In one sentence Smiley

You only broadcast that to your miners (if you are a pool) not to everyone else (you do know how this stuff works or don't you?).

And?

Let me try and enlighten you: https://en.bitcoin.it/wiki/Network

Quote
Anyone who is generating will collect valid received transactions and work on including them in a block. When someone does find a block, they send an inv containing it to all of their peers, as above. It works the same as transactions.

And then this:

Quote
Thin SPV Clients

BIP 0037 introduced support for thin or lite clients by way of Simple Payment Verification. SPV clients do not need to download the full block contents to verify the existence of funds in the blockchain, but rely on the chain of block headers and bloom filters to obtain the data they need from other nodes. This method of client communication allows high security trustless communication with full nodes, but at the expensive of some privacy as the peers can deduce which addresses the SPV client is seeking information about.

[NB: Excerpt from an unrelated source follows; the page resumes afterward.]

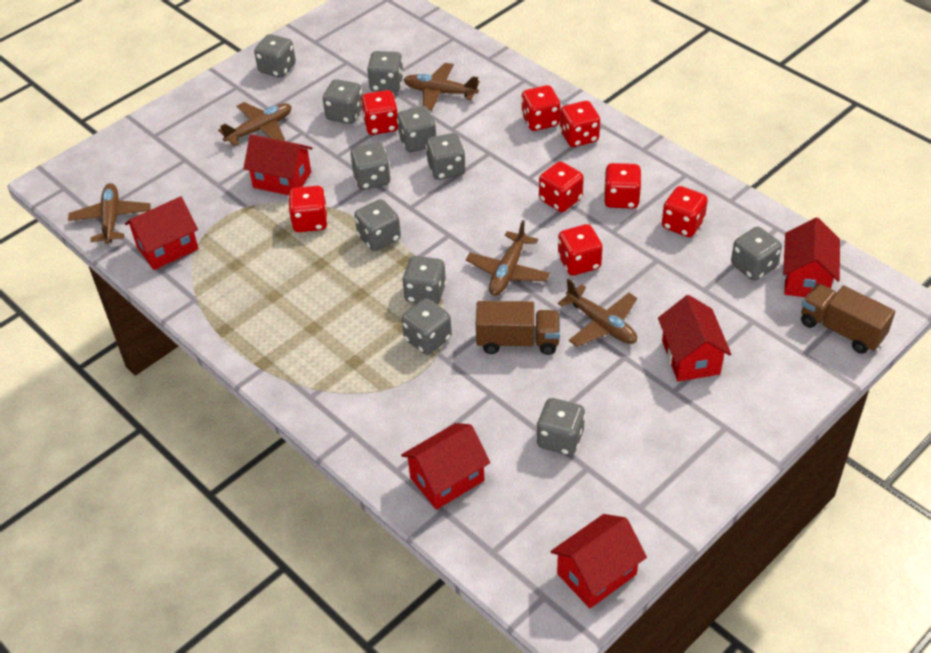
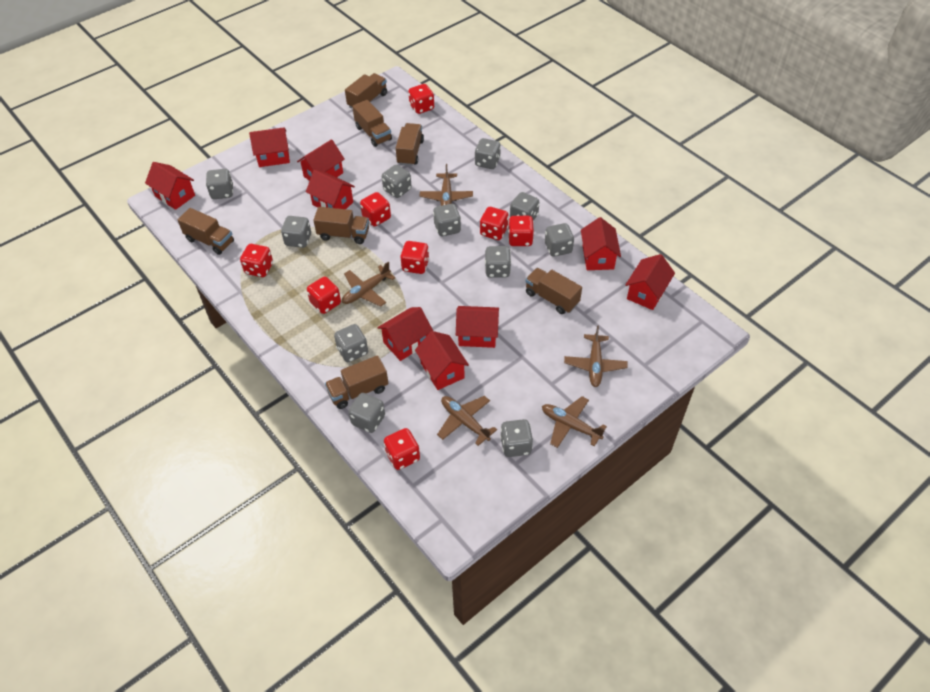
brown truck: 2 -> 7
red house: 6 -> 9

MultiBit and Bitcoin Wallet work in this fashion using the library bitcoinj as their foundation.

Perhaps that might help in particular (if you need any further "spoon feeding" then feel free to ask for it).

So not only have you demonstrated that you don't understand how the Bitcoin protocol works but you have also made a complete idiot of yourself trying to discredit me - still want to pursue this line of attack?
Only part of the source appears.